James Yarbrough, who lives about 40 miles north of Atlanta, said he has had constant trouble getting appointments or treatments through the community care program and that it has gotten only worse.
He called the VA the first week of June to try to see a gastrointestinal doctor because he had been having stomach pains and occasionally spitting up small amounts of blood. He said the VA didn’t have a doctor available and directed him to community care. The VA gastrointestinal department is functioning at 25% capacity.
Veterans in Georgia have long complained the community care system is too often slow, bureaucratic and bungled. Yarbrough has experienced that, which caused him to buy expensive, high-deductible health insurance as a backup.
“It’s a nightmare just to get an appointment,” he said.
A call-back from the old community care management company on Tuesday told him the new company would have to take care of it. On Wednesday, the new company called to say it would be maybe another two weeks before someone would contact him for an appointment.
Meanwhile, there are problems at the main VA hospital in Decatur, according to staff.
As of June 17, the operating rooms, which had nearly reached full capacity after the September shutdown, were back down to only 50% capacity, according to the VA. Other departments are working at 25% capacity or still closed.
The recent increase of COVID-19 cases in Georgia and among veterans will mean putting plans to reopen departments on hold, according to an internal note to staff in late June.
The Atlanta complex has treated 388 cases of COVID-19, 66 of them active, according to a VA website. Twenty-three veterans treated have died from the disease. No Atlanta VA employees have died from it, though 39 have nationwide.
Internal emails shared by doctors and nurses with the AJC complain that veterans coming in for outpatient surgery mingle in a waiting room with those who have been let in for COVID-19 tests. That is despite the VA having set up a drive-through testing area at the hospital.
The emails complain that some patients wanting COVID-19 tests come to outpatient surgery waiting room, then wait 60 to 90 minutes for results. When tests come back positive, some of the exam rooms the test seekers were seen in were not properly cleaned, and staff who cleaned them were not wearing the proper personal protective equipment, emails allege.
Staff say potentially infected people can be found wandering through the hospital. Doors that are supposed to remain locked, aren’t. Some unscreened visitors have entered through the emergency department, then walk into the hospital looking for their doctor or for appointments.
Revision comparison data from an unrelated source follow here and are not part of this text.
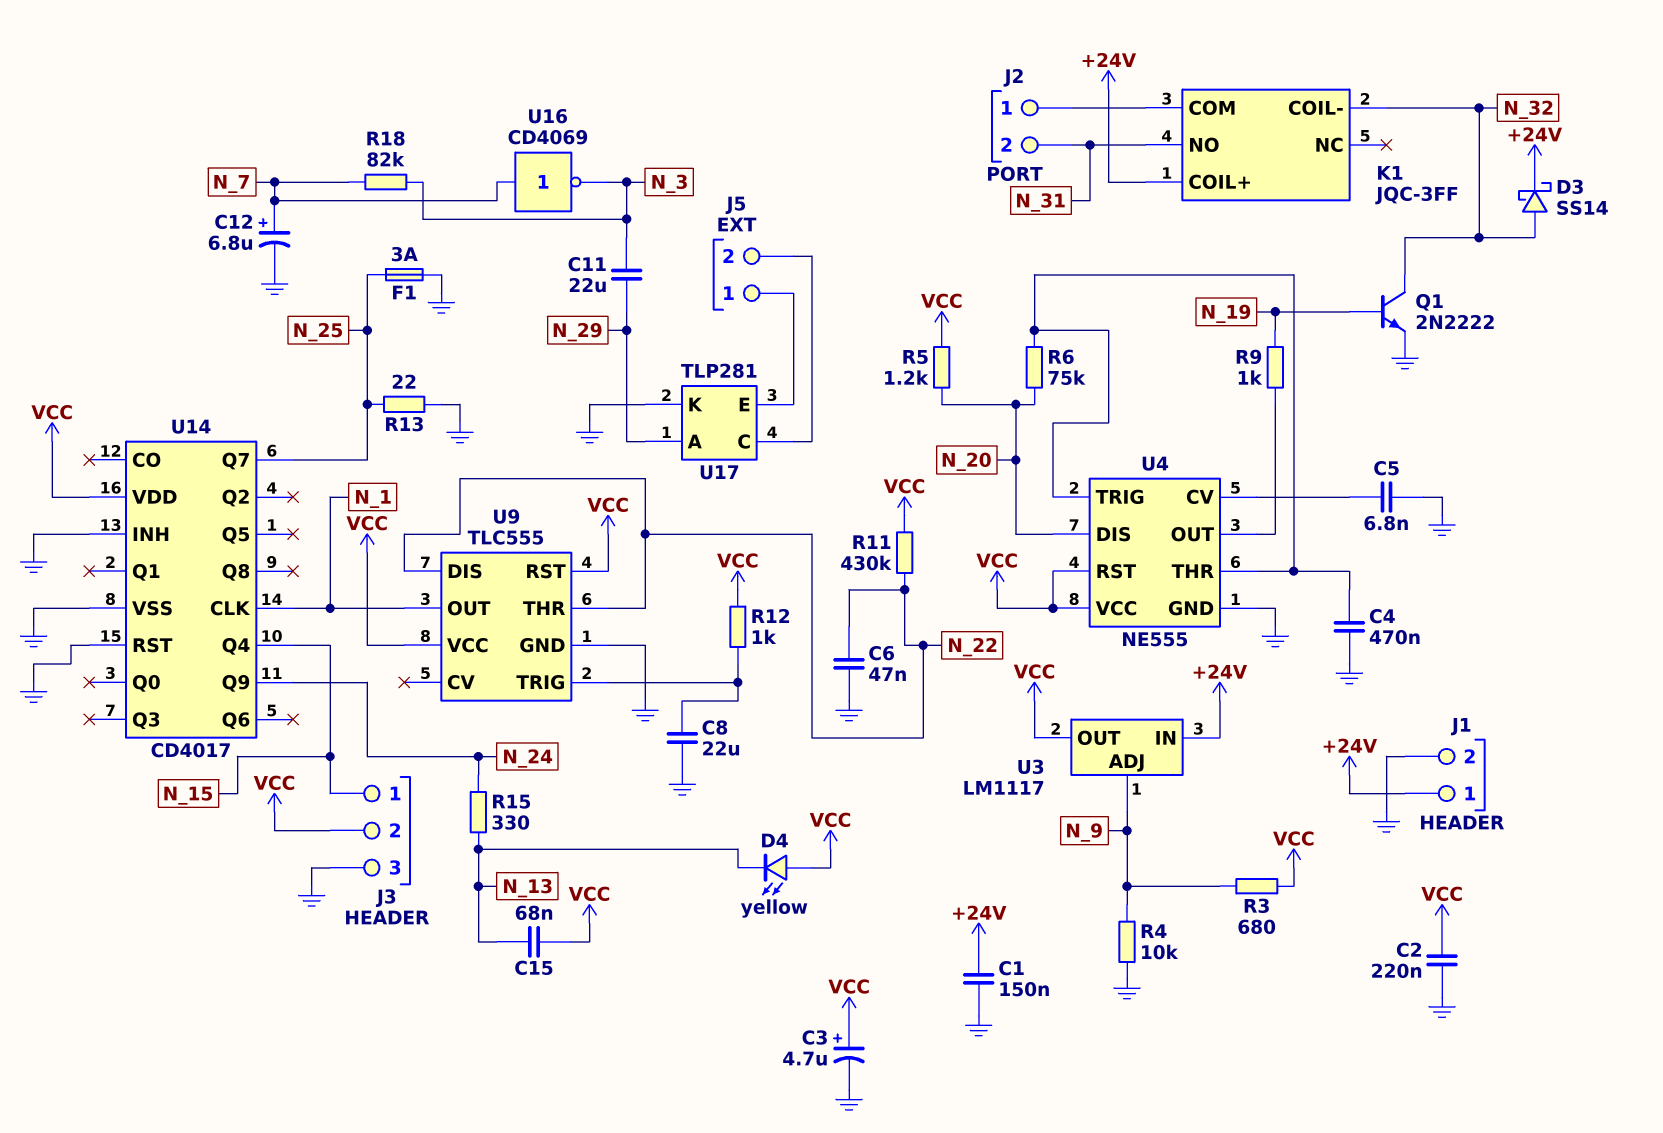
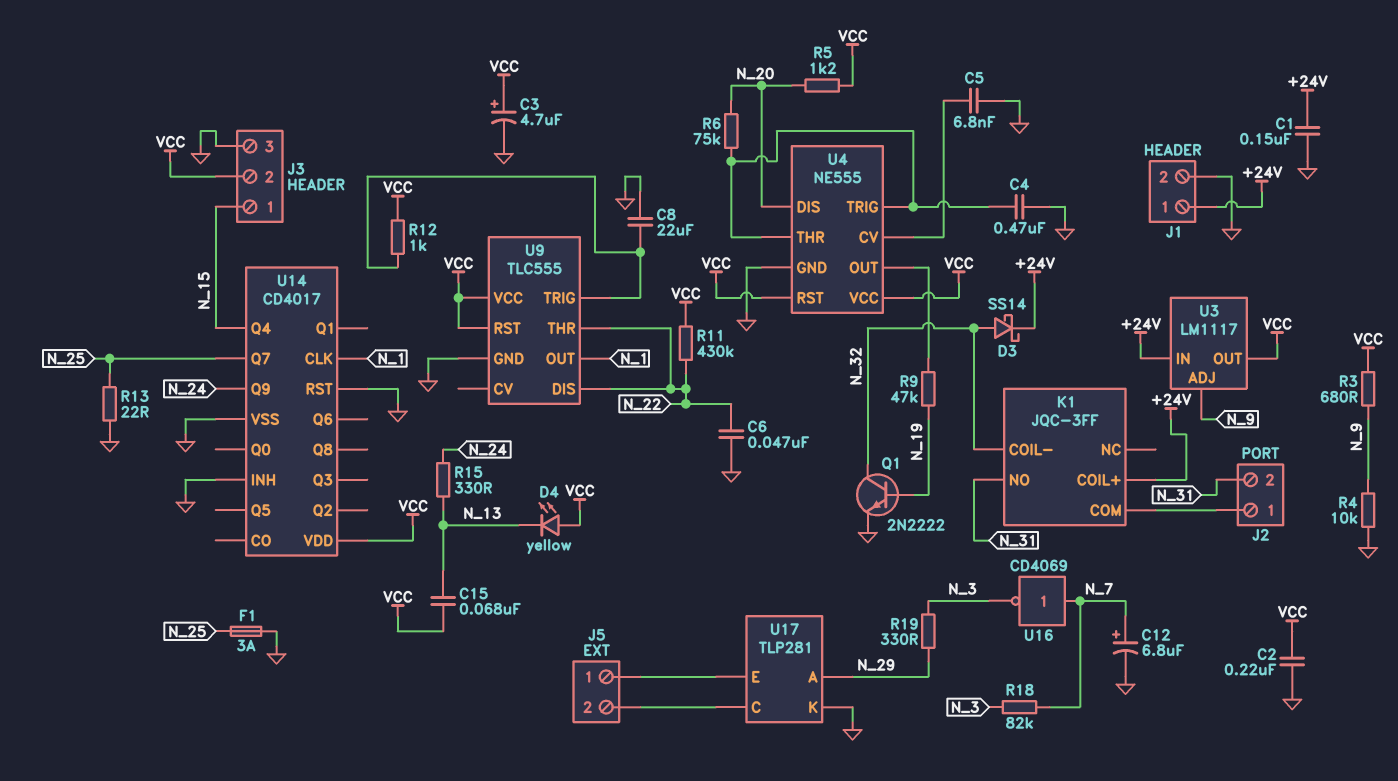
C11: 22uF (N_3, N_29) -> none
R9: 1k (N_19, U4/OUT) -> 47k (N_19, U4/OUT)
R19: none -> 330 (N_3, N_29)

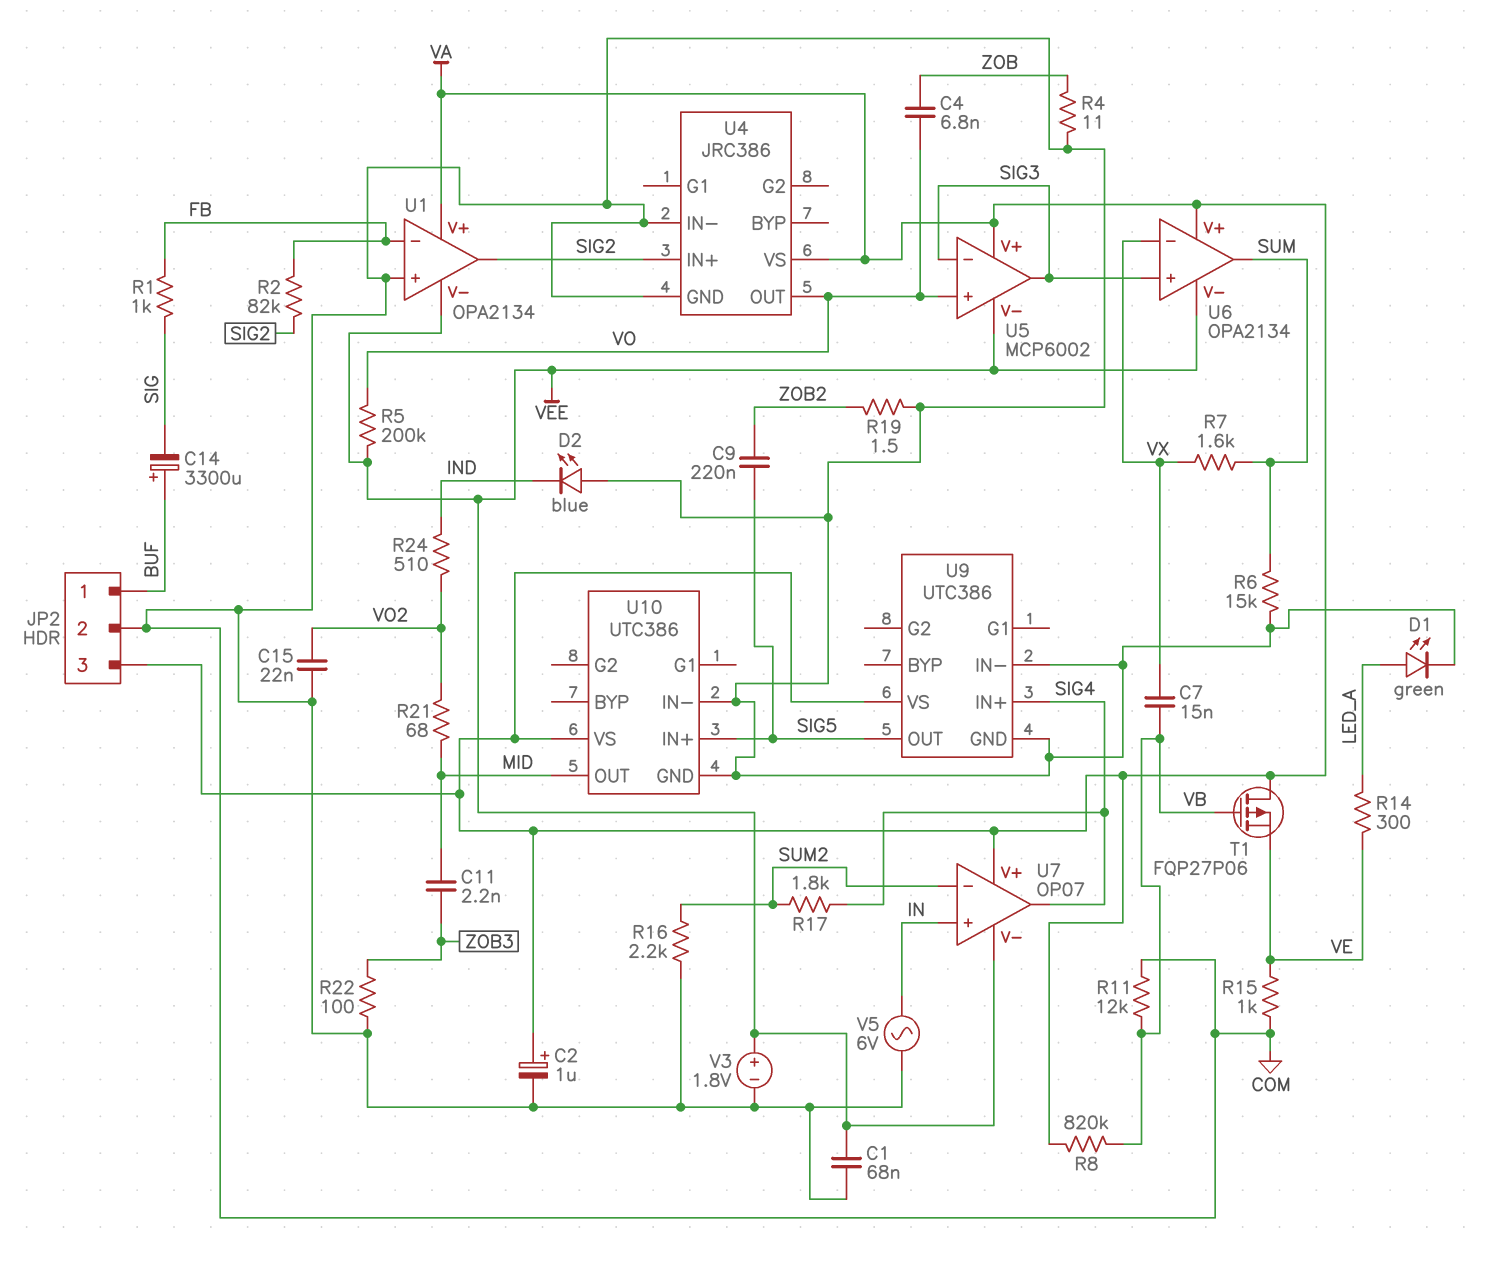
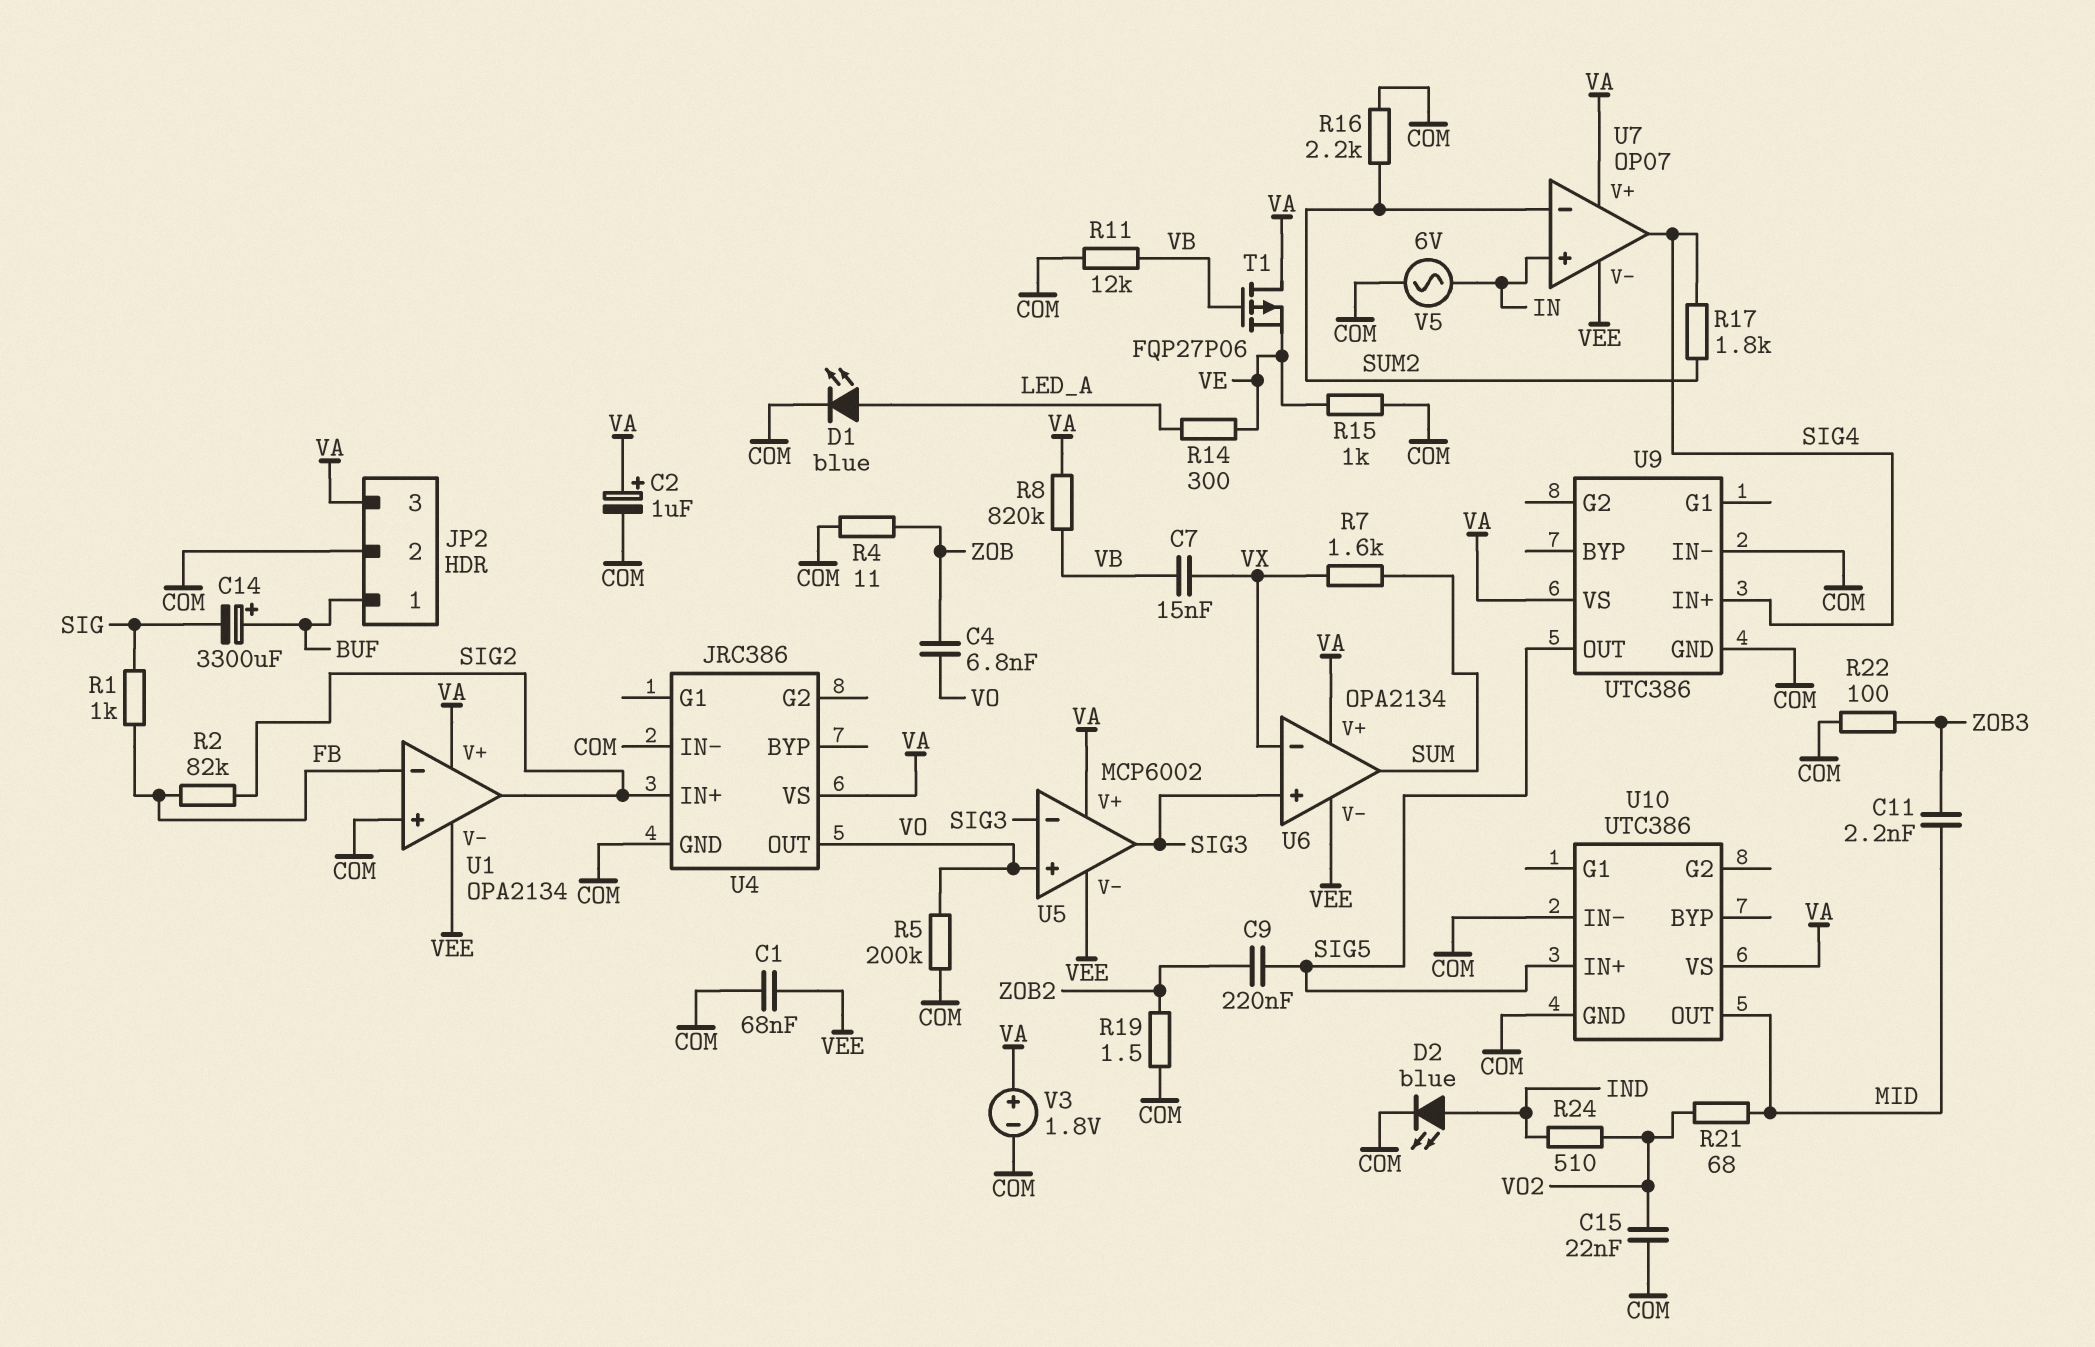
D1: LED green (A LED_A, K COM) -> LED blue (A LED_A, K COM)
D2: LED blue (A COM, K IND) -> LED blue (A IND, K COM)
R5: 200k (VEE, VO) -> 200k (COM, VO)
R6: 15k (COM, SUM) -> none
V3: 1.8V (plus VEE, minus COM) -> 1.8V (plus VA, minus COM)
The drive-through test area has been shut down some days without explanation and doctors are told to see patients who refuse to wear masks, according to one doctor.
Two employees said the hospital briefly ran out of swabs for rapid tests in late June.
The VA, in written responses, denied that patients waiting for COVID-19 testing comingle with patients waiting for surgery or that it ran out of testing swabs. It said it has addressed the cleaning problem.
It said the VA protects staff and patients by screening all who enter the complex. It added that it requires staff, visitors and contractors to wear masks, bars visitors and implemented social distancing and other steps such as installing plexiglass shields.
The doctor who spoke to the AJC said the programs such as screening stations are in place, but some staff are not doing their jobs.
“It’s all very haphazard,” the doctor said.